My first maternity leave occurred while I was in my first year of teaching. I learned a few lessons the hard way, and here are my thoughts as I prepare for my second round of maternity leave.
My mindset going into my first maternity leave:
Wow, 8 weeks at home with a baby who eats and sleeps and poops, I am going to rock this! I am going to get so much done and be so relaxed.
I was so, so wrong about everything the first time around. I was so optimistic and goal-oriented. I had a few friends who tried to tell me, but I was all, “Nah, I’m a low stress kind of girl, we’ll be fine.” Turns out there is not a lot of time to be low stress when there is a newborn in the picture.
I was frequently calling my husband, who was at work, asking, “Umm…she hasn’t slept in like 5 hours…what am I doing wrong?” or “Should I call the doctor, she hasn’t pooped for three days?” Showers, sleep, and meals (for me) were at random intervals if they happened at all. Seriously, it was touch and go for awhile there. Thank goodness for my mom and mom-in-law (life savers) and good friends who brought us dinner or we might not have ever eaten anything but take-out.
My mindset going into this maternity leave:
Wow! 9 weeks at home with a baby who eats every 5 seconds, sleeps in 15 minute intervals, and poops every 30 minutes, I am going to rock this! I am going to sleep, snuggle and enjoy (as much as I can) the time with my little snuggle bug to be.
Last time, I did almost no preparation (except lesson plans, because I had to). So I am changing my plans leading up to my leave.
Preparation thoughts and tips:
1. Feeding you and your fam while still keeping an infant happy.
- Freezer meals. Grab 2 or 3 friends and plan a freezer meal day (or 2) with other moms. You make 2 different meals, they each make 2 different meals, and you go home with 6 meals.
- Easy, but healthy breakfasts. Spend an hour rolling breakfast burritos. Make some breakfast muffins (try these on pinterest). Freeze them individually to nuke in the morning. Throw your favorite smoothie ingredients in individual baggies to freeze and blend with yogurt in the am.
- Simple, freezer soups for lunch. Spend a nap time tossing together a couple soups for the freezer (a quick, easy, healthy lunch). Easy ones include a Vegetable Beef Stew, Taco Soup or Chili. I like these because they just require dumping a few cans and bags of frozen veggies into a baggie. Thaw and heat and you have lunch for a week, if you don’t mind leftovers.
- Meal prep. Spend an evening prepping some chicken (roast in oven, cool and shred or cube) to toss into an easy chicken salad. You can do the same with pork or beef roast.
2. The nursery.
- Sort through the accumulated baby items…do you have stacks of stuff in your nursery’s closet just waiting to be sorted? We do. After we stopped using things, we didn’t really have a plan for tossing or storing them – if you don’t have a storage plan, I would suggest one.

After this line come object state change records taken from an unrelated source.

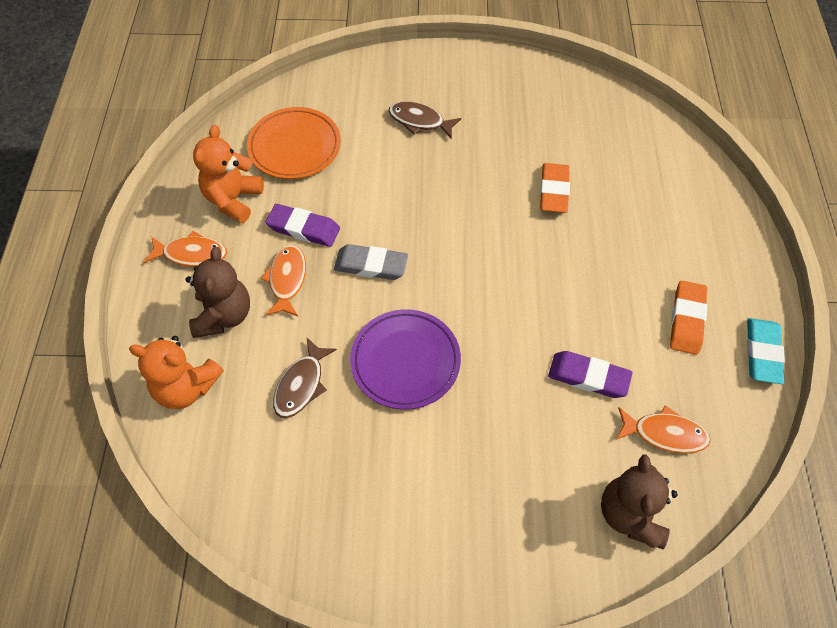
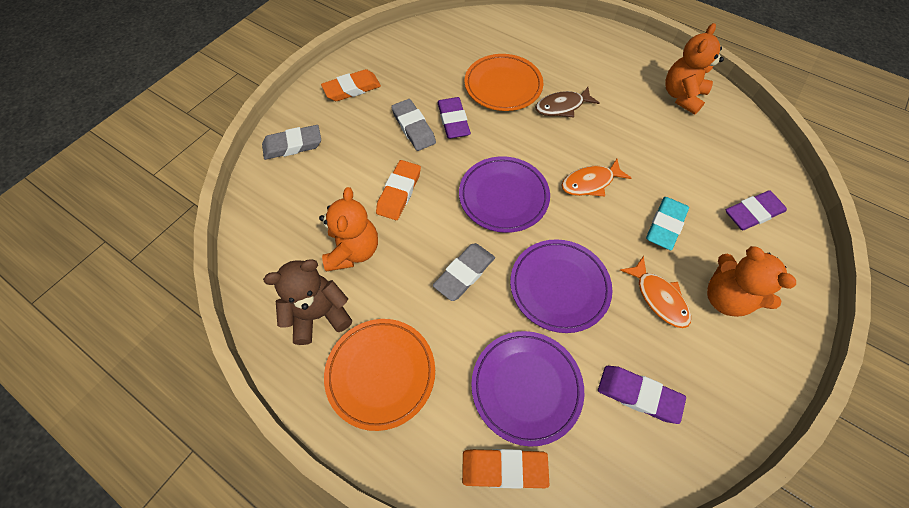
brown fish: 2 -> 1
brown teddy bear: 2 -> 1
grey eraser: 1 -> 3
orange eraser: 2 -> 3
orange fish: 3 -> 2
orange plate: 1 -> 2
orange teddy bear: 2 -> 3
purple eraser: 2 -> 3
purple plate: 1 -> 3

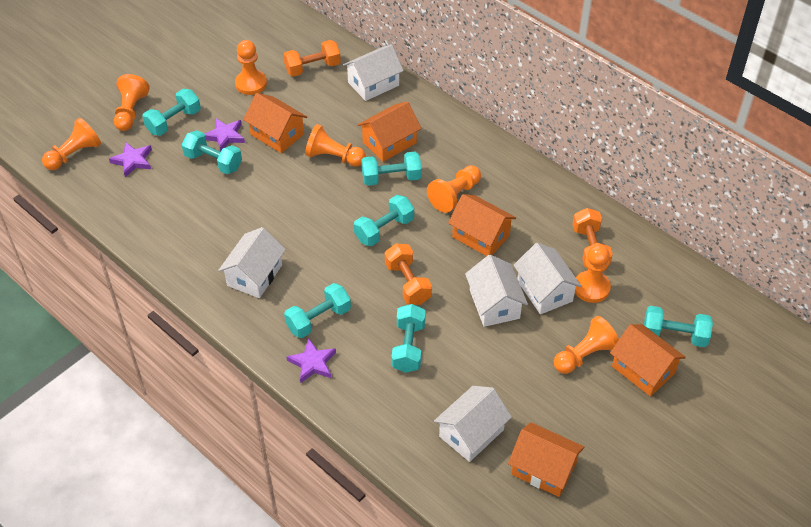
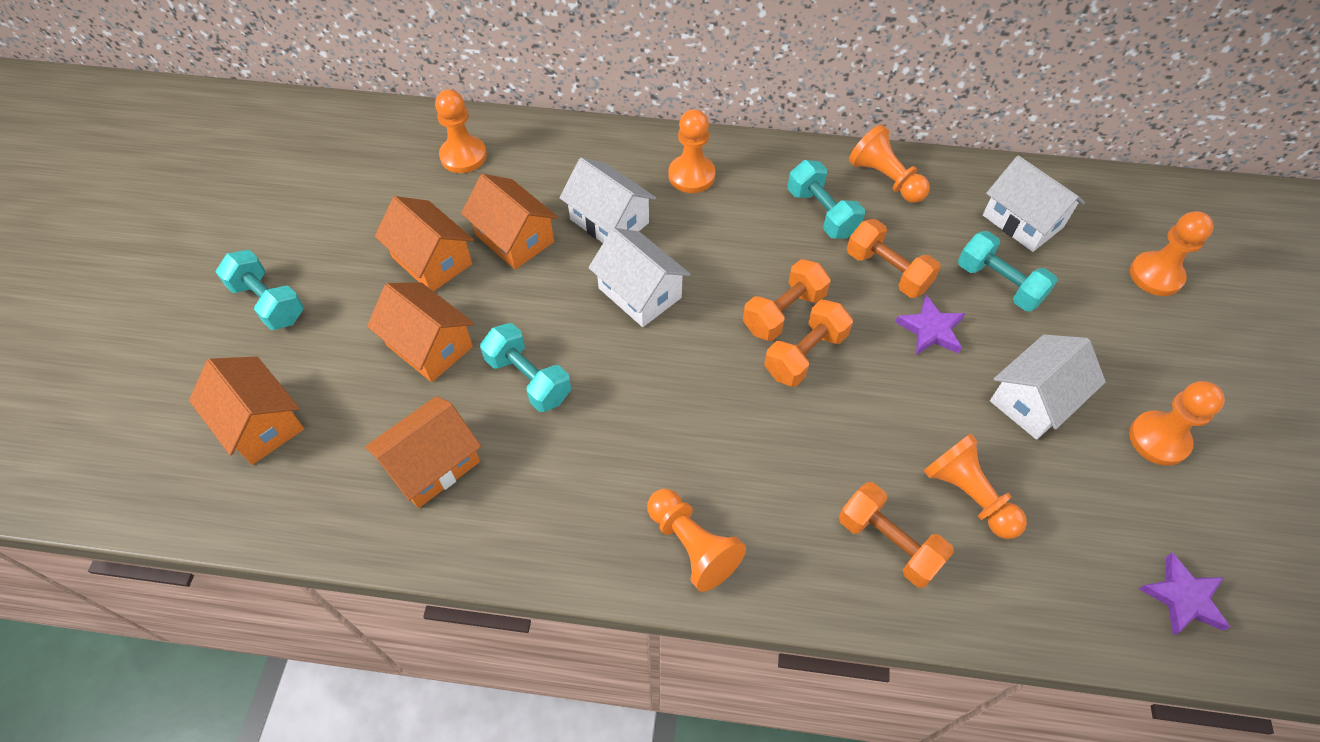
orange dumbbell: 3 -> 4
purple star: 3 -> 2
turquoise dumbbell: 7 -> 4
white house: 5 -> 4

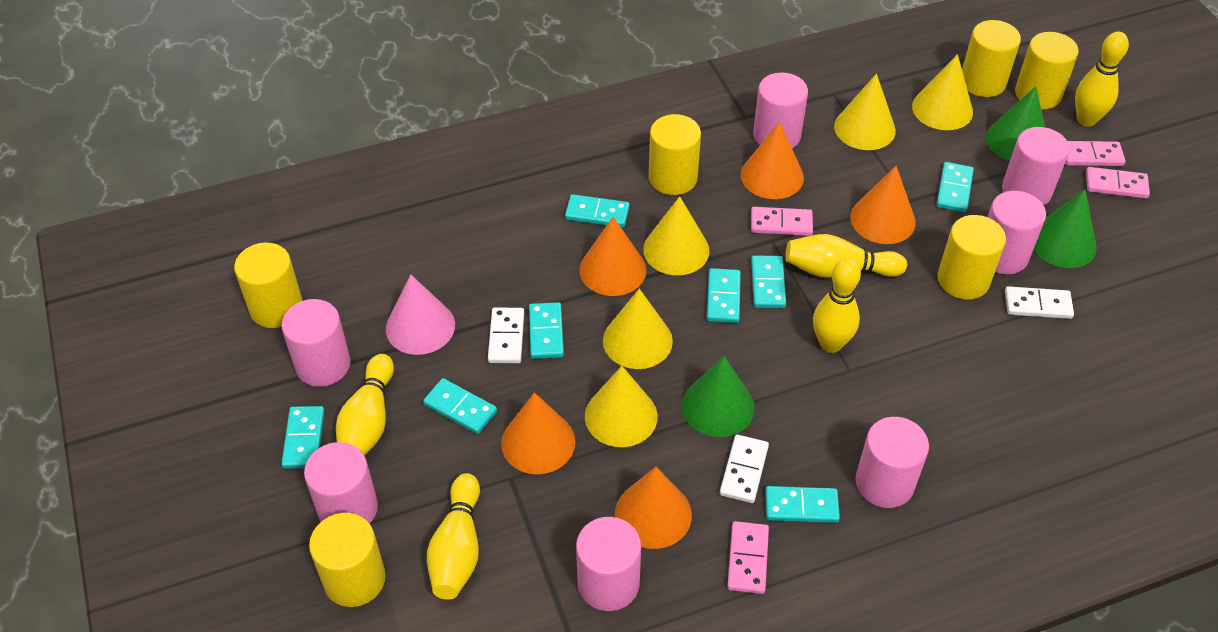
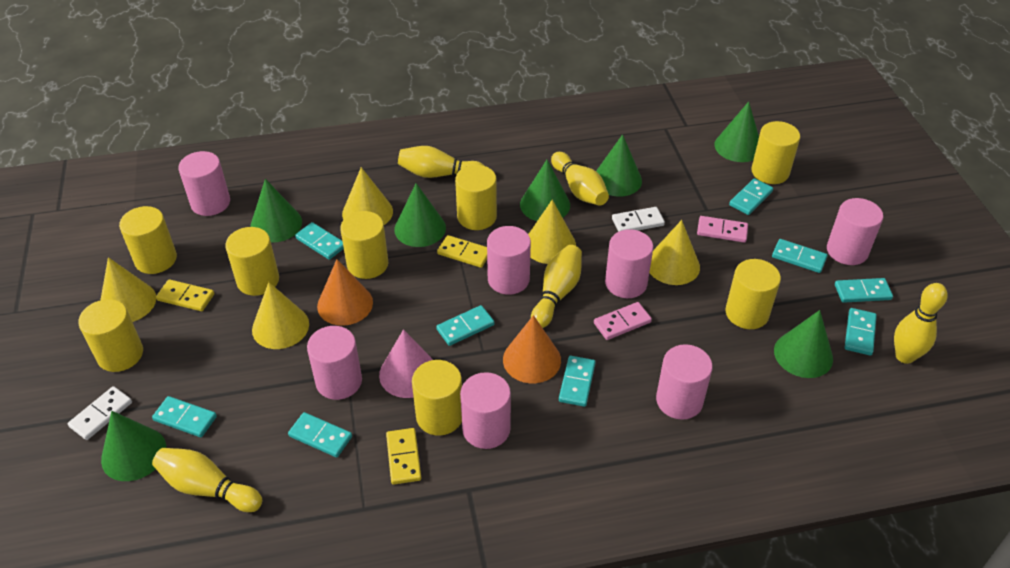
green cone: 3 -> 7
orange cone: 5 -> 2
pink domino: 4 -> 2
turquoise domino: 8 -> 9
white domino: 3 -> 2
yellow cylinder: 6 -> 8
yellow domino: 0 -> 3

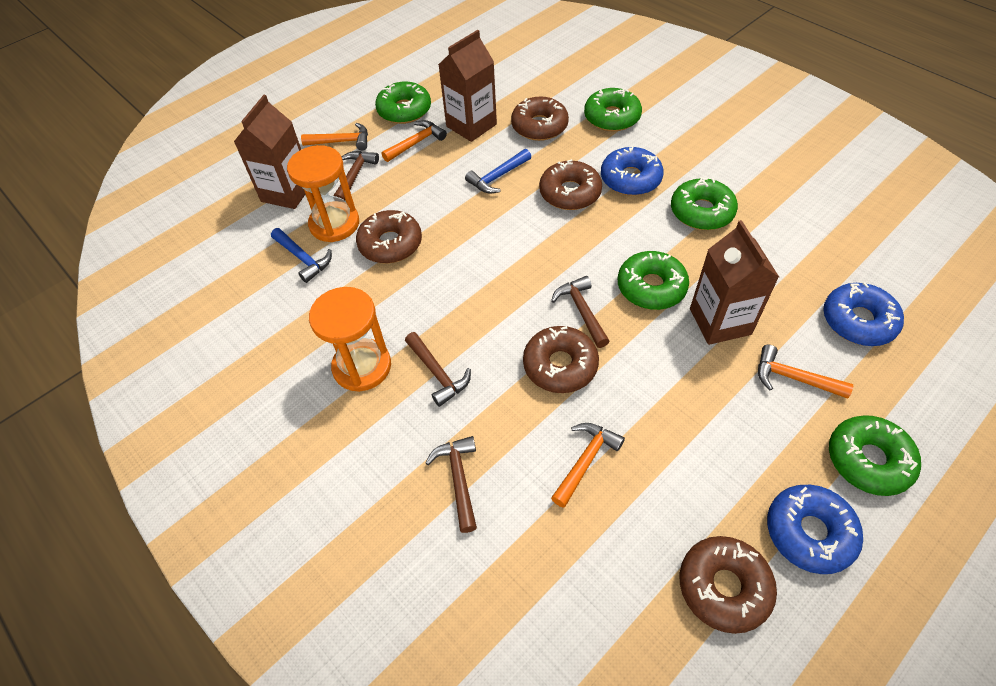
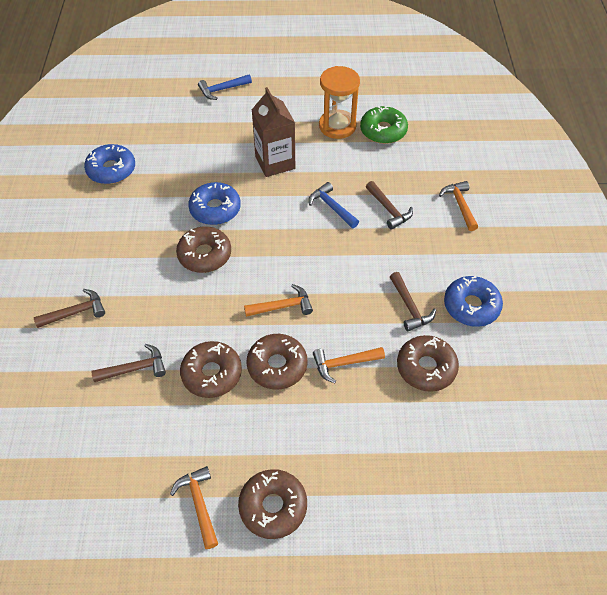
brown carton: 3 -> 1
green donut: 5 -> 1
orange hourglass: 2 -> 1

- Stock up. Watch for sales on diapers (all sizes), wipes, milk storage bags and nursing pads (who knew you’d need so many of those), and formula. I never imagined how fast we’d go through all those things.
- Wash and sterilize. Bottles, breast pumps, pacifiers, blankets, neutral infant clothes (we don’t know the gender) – everything needs to be cleaned and ready for the new baby to slobber, spit up, and poop on…if you haven’t tried microwave sterilizing bags, you should!
3. Work life.
- Ask lots of questions. In my case (teaching), the type of preparation is easy to determine, but overwhelming (as is all long-term planning). I found it most helpful to find other teachers who had done it, and ask them how to do it. So don’t be afraid to phone a friend. Ask everyone and anyone you can think of to help you out – most will be willing – they have been there too.
- Set a schedule. Sit yourself down and look realistically at what you need to do and give yourself goals along the way to make it happen.
- Be Direct – Ask you supervisor what they need from you. Make arrangements to have a sit down with your supervisor to ask about leaving instructions, materials, passwords, keys, etc. I also found it helpful to ask for a plan (in advance) to help plan for after the baby too. For example, it helps to know what the time frame might be for pumping/nursing to try to work towards during your leave.
- Daycare. It will suck. It will be ridiculously hard, and you will very likely cry – maybe for the first few days. Make arrangements to visit your provider with your baby to do a meet and greet. Take your baby supplies in early so you don’t have to stress about it on the first day back. Oh, and I took my make-up bag to school with me the first few days and fixed myself up after the tears had been shed.